How much does an Erasmus Mundus scholarship pay?
The EU sets the student scholarship at €1,400 per month for the full duration of the master's (12, 18 or 24 months, depending on the programme). On top of the monthly allowance, the scholarship covers travel, visa, installation and insurance costs, and — crucially — scholarship holders cannot be charged tuition or other mandatory participation fees by the programme. Amounts are set per cycle by the European Commission, so confirm the current figure on the official Erasmus+ page before you plan around it.
Can I use an Erasmus Mundus scholarship at HEC, Bocconi or a normal single-school MiM?
No. An Erasmus Mundus scholarship is not a top-up you attach to a Master in Management at a named single school. It exists only inside specific Erasmus Mundus Joint Masters — degrees delivered jointly by a consortium of at least three universities in at least three countries — and you apply directly to that consortium. There is no central EU pot you draw on to fund an ordinary MiM at HEC Paris, Bocconi or ESADE. If your heart is set on one named school, the school's own scholarships plus a national scheme (DAAD, Eiffel, Chevening) are your route; Erasmus Mundus is the route when funding is the priority and you are open to choosing a multi-country joint programme for it.
Who is eligible for an Erasmus Mundus Joint Masters scholarship?
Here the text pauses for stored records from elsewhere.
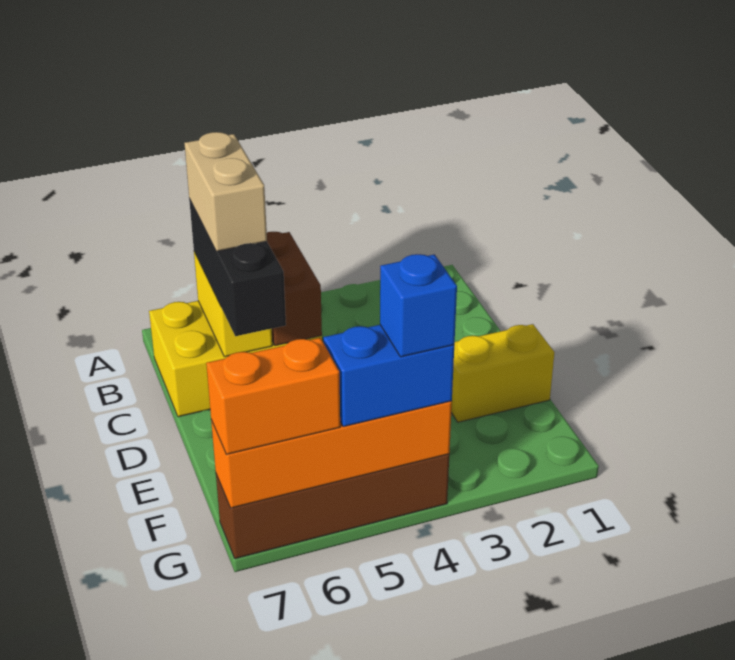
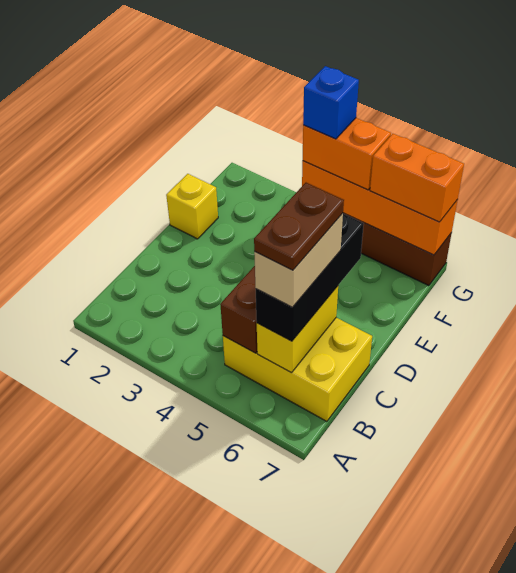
none -> brown plate B6:C6 level 5
yellow brick E1:E2 level 1 -> yellow brick E1 level 1
blue brick G4:G5 level 3 -> orange brick G4:G5 level 3

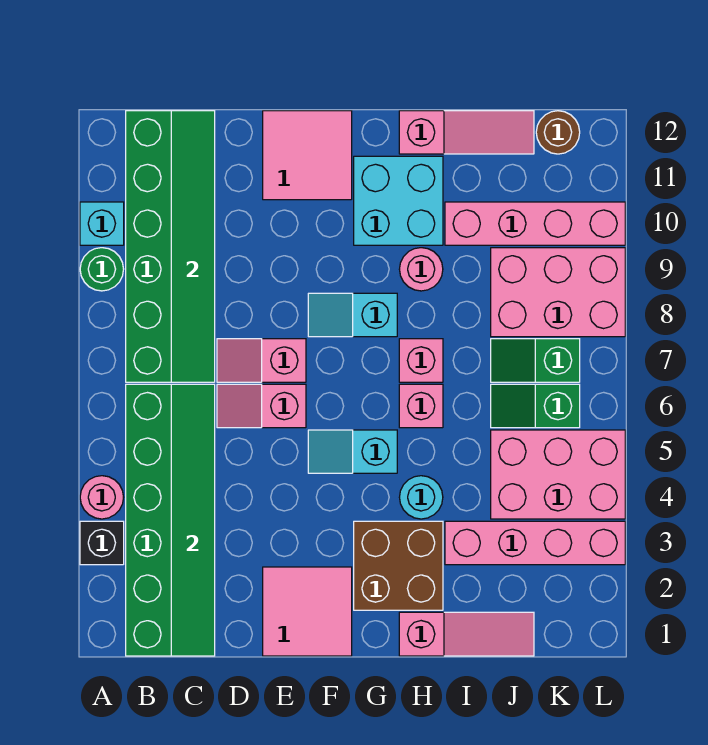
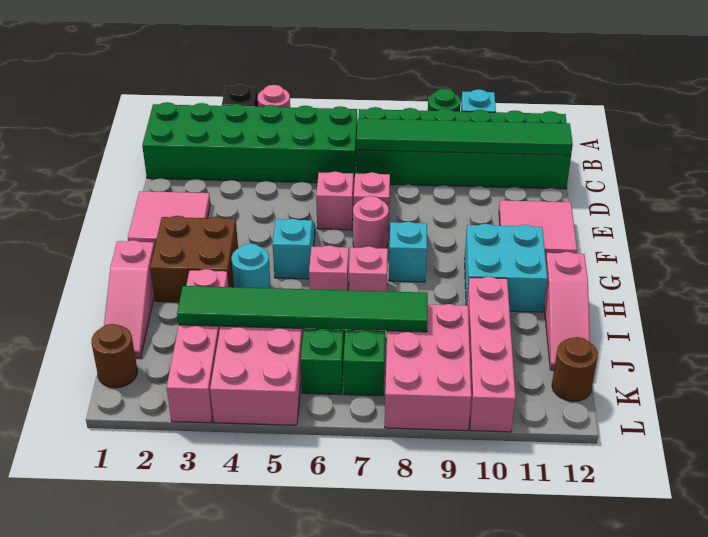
green tile C1:C6 level 2 -> green tile J3:J8 level 2
pink round brick H9 level 1 -> pink round brick F7 level 1
none -> brown round brick K1 level 1

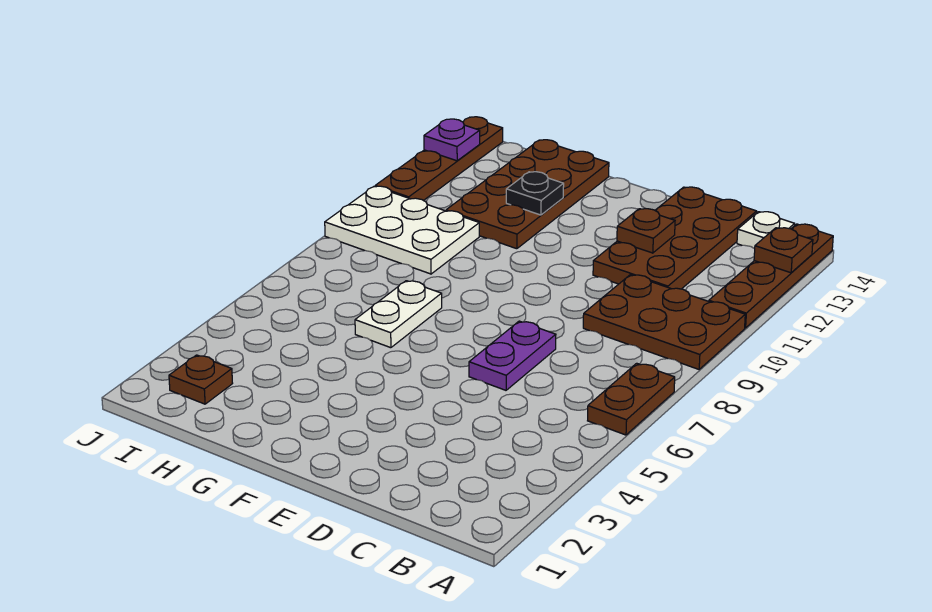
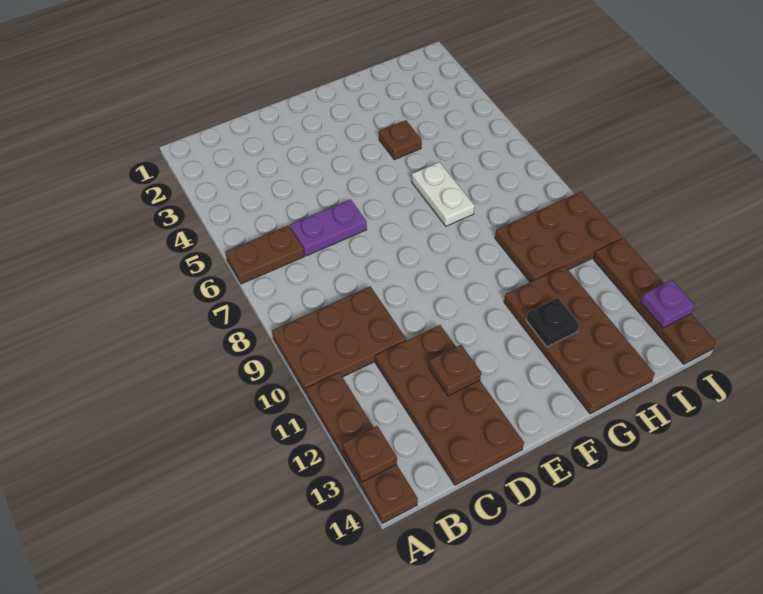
brown plate A6:A7 level 1 -> brown plate A6:B6 level 1
white plate B14 level 1 -> none
purple plate D6:D7 level 1 -> purple plate C6:D6 level 1
white plate H9:J10 level 1 -> brown plate H9:J10 level 1
brown plate I2 level 1 -> brown plate G4 level 1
Students from anywhere in the world can apply — Erasmus Mundus is deliberately global. You need a bachelor's (first) degree, or to be in your final year of one and able to graduate before the master's begins. Beyond that, each Joint Master sets its own academic entry requirements (subject background, grades, language) and selects the best-ranked applicants worldwide for the full scholarships, which are limited. Because the scholarships are competitive and awarded by the consortium, apply early and confirm the specific programme's rules on its own admissions page.
When do you apply for Erasmus Mundus?
You apply directly to the consortium running your chosen Joint Master, and in most cases the application window runs between October and January for a course starting the following academic year. That means you are applying roughly a year ahead — earlier than many single-school MiM rounds — so an Erasmus Mundus plan has to start well before you would otherwise begin applications. Each programme publishes its own exact deadline, so check the course page and diarise it early.